12838 Adamsmith

Discovery
- Discovered by: E. W. Elst
- Discovery site: La Silla Obs.
- Discovery date: 9 March 1997

Designations
- Named after: Adam Smith (moral philosopher)
- Alternative designations: 1997 EL_{55} · 1987 DX_{6} 1997 HO_{14} · 1999 RX_{2}
- Minor planet category: main-belt · Koronis

Orbital characteristics
- Epoch 4 September 2017 (JD 2458000.5)
- Uncertainty parameter 0
- Observation arc: 30.19 yr (11,026 days)
- Aphelion: 3.0762 AU
- Perihelion: 2.6925 AU
- Semi-major axis: 2.8843 AU
- Eccentricity: 0.0665
- Orbital period (sidereal): 4.90 yr (1,789 days)
- Mean anomaly: 194.63°
- Mean motion: 0° 12^{m} 4.32^{s} / day
- Inclination: 1.1631°
- Longitude of ascending node: 322.05°
- Argument of perihelion: 89.801°

Physical characteristics
- Dimensions: 6.16 km (calculated)
- Synodic rotation period: 10.9090±0.0031 h
- Geometric albedo: 0.24 (assumed)
- Spectral type: S
- Absolute magnitude (H): 13.0 · 12.70±0.34 · 12.770±0.002 (R) · 13.22

= 12838 Adamsmith =

Main-belt asteroid

12838 Adamsmith, provisional designation , is a stony Koronis asteroid from the outer region of the asteroid belt, approximately 6 kilometers in diameter. The asteroid was discovered on 9 March 1997, by Belgian astronomer Eric Walter Elst at ESO's La Silla Observatory in northern Chile. It was named after Scottish philosopher and economist Adam Smith.
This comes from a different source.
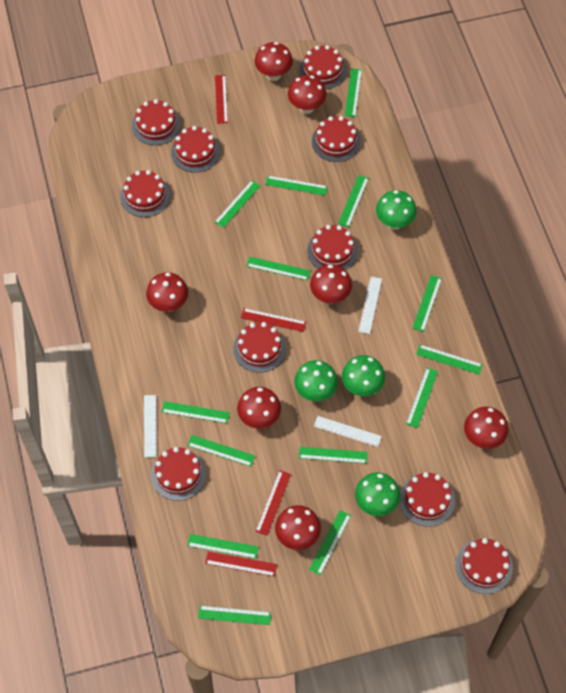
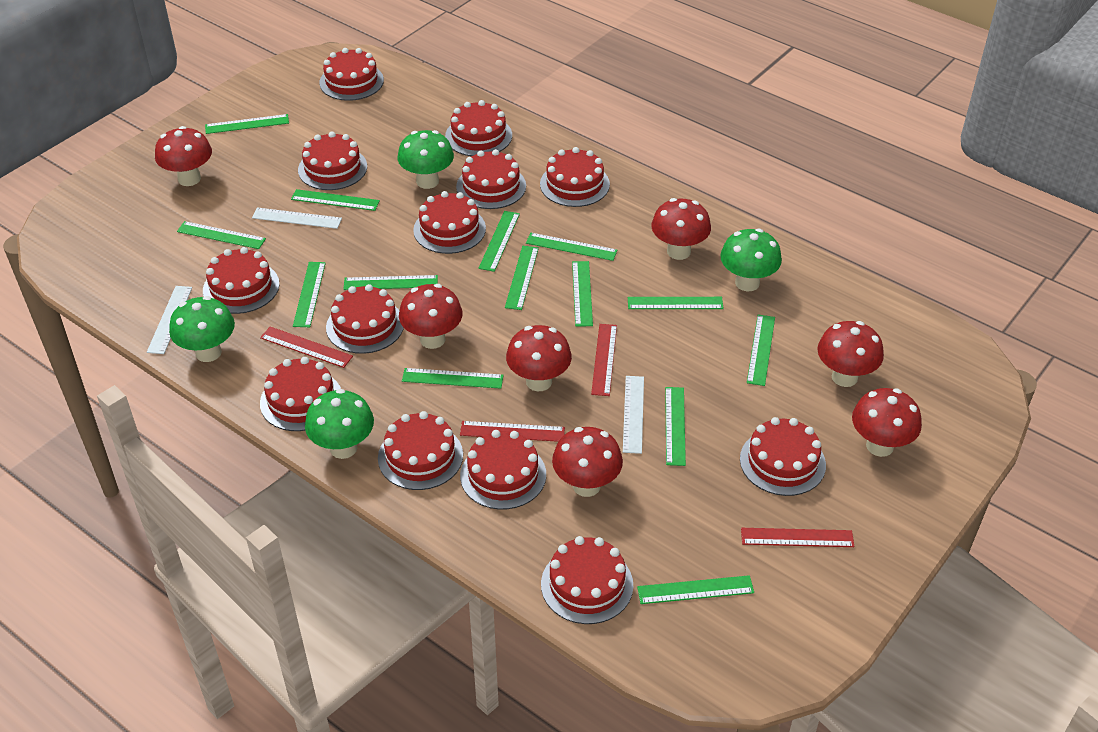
red cake: 10 -> 13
== Orbit and classification ==

Adamsmith is a member of the Koronis family, a group of co-planar, stony asteroids in the outer main-belt, named after 158 Koronis. It orbits the Sun at a distance of 2.7–3.1 AU once every 4 years and 11 months (1,789 days). Its orbit has an eccentricity of 0.07 and an inclination of 1° with respect to the ecliptic.

It was first identified as at the discovering observatory in 1987, extending the asteroid's observation arc by 10 years prior to its official discovery observation.
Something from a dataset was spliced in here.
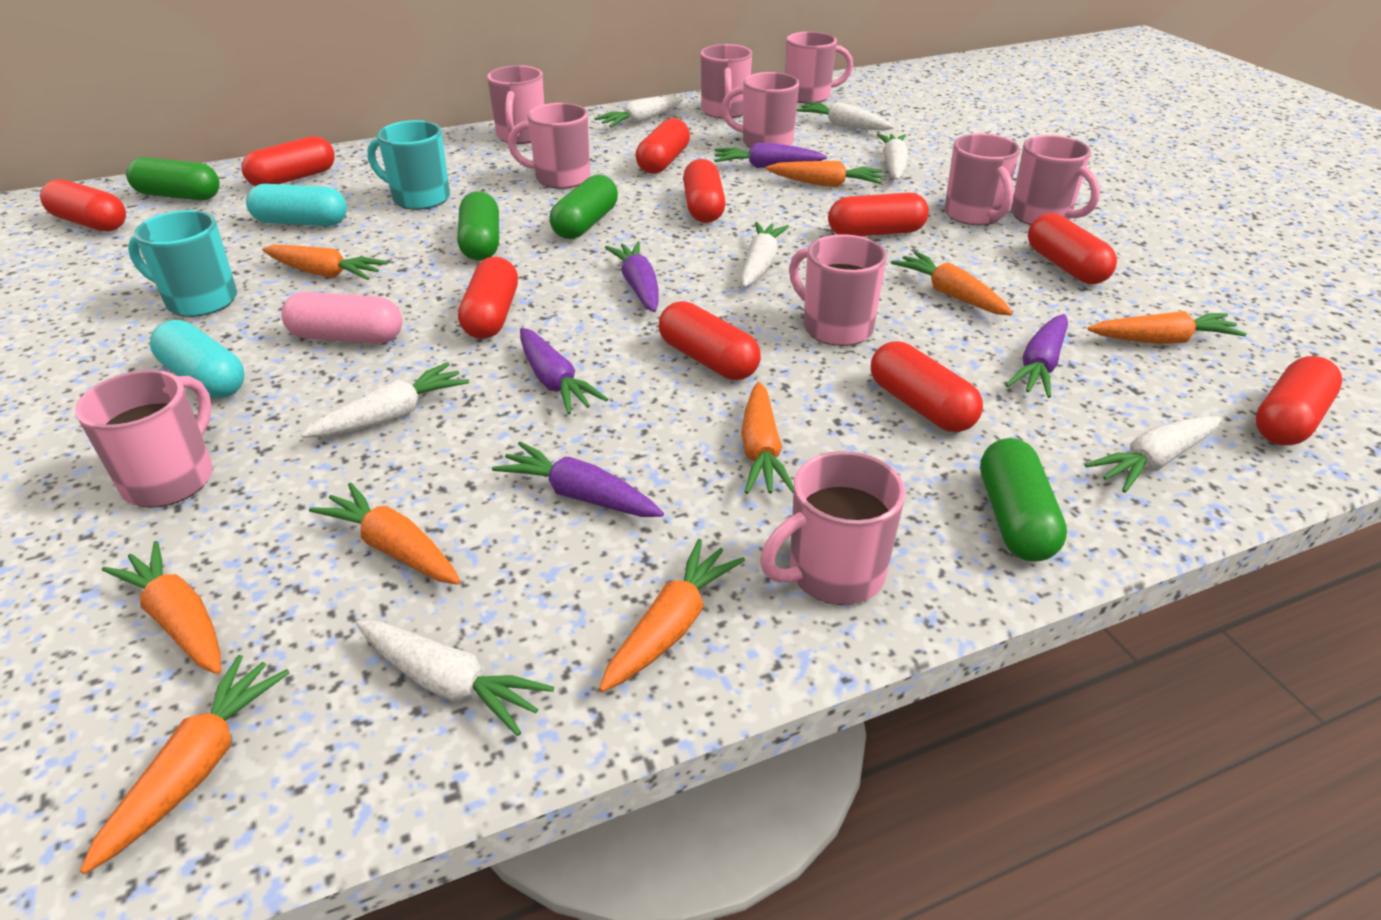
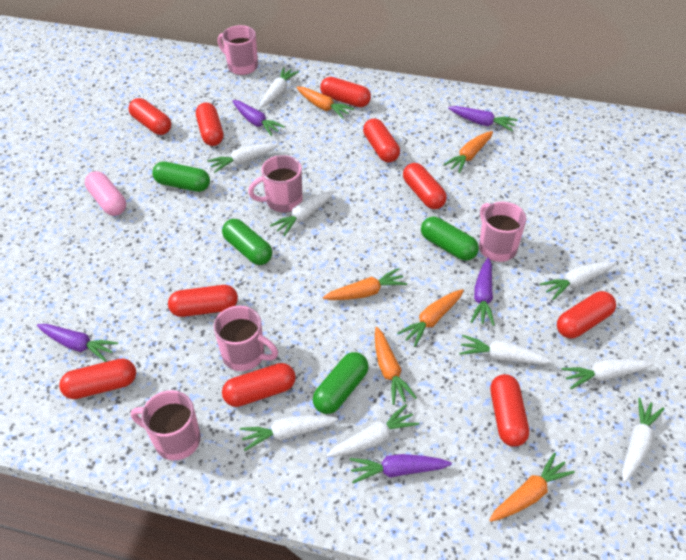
orange carrot: 9 -> 6
pink mug: 10 -> 5
turquoise capsule: 2 -> 0
turquoise mug: 2 -> 0
white carrot: 7 -> 9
== Physical characteristics ==

In January 2011, a rotational lightcurve of Adamsmith was obtained from photometric observations by astronomers at the Palomar Transient Factory in California. Lightcurve analysis gave a rotation period of 10.9090 hours with a brightness variation of 0.48 magnitude (U=2).

The Collaborative Asteroid Lightcurve Link assumes a standard albedo for stony Koronian asteroids of 0.24 and calculates a diameter of 6.2 kilometers with an absolute magnitude of 13.22.

== Naming ==

This minor planet was named for the economist Adam Smith (1723–1790), Scottish moral philosopher and principal figure in the Scottish Enlightenment. Known for his works The Theory of Moral Sentiments (1759) and An Inquiry into the Nature and Causes of the Wealth of Nations (1776), he introduced the concept of the division of labour which represents a qualitative increase in productivity, and suggested that self-interest and competition can lead to economic prosperity. The approved naming citation was published by the Minor Planet Center 30 July 2007 (M.P.C. 60299).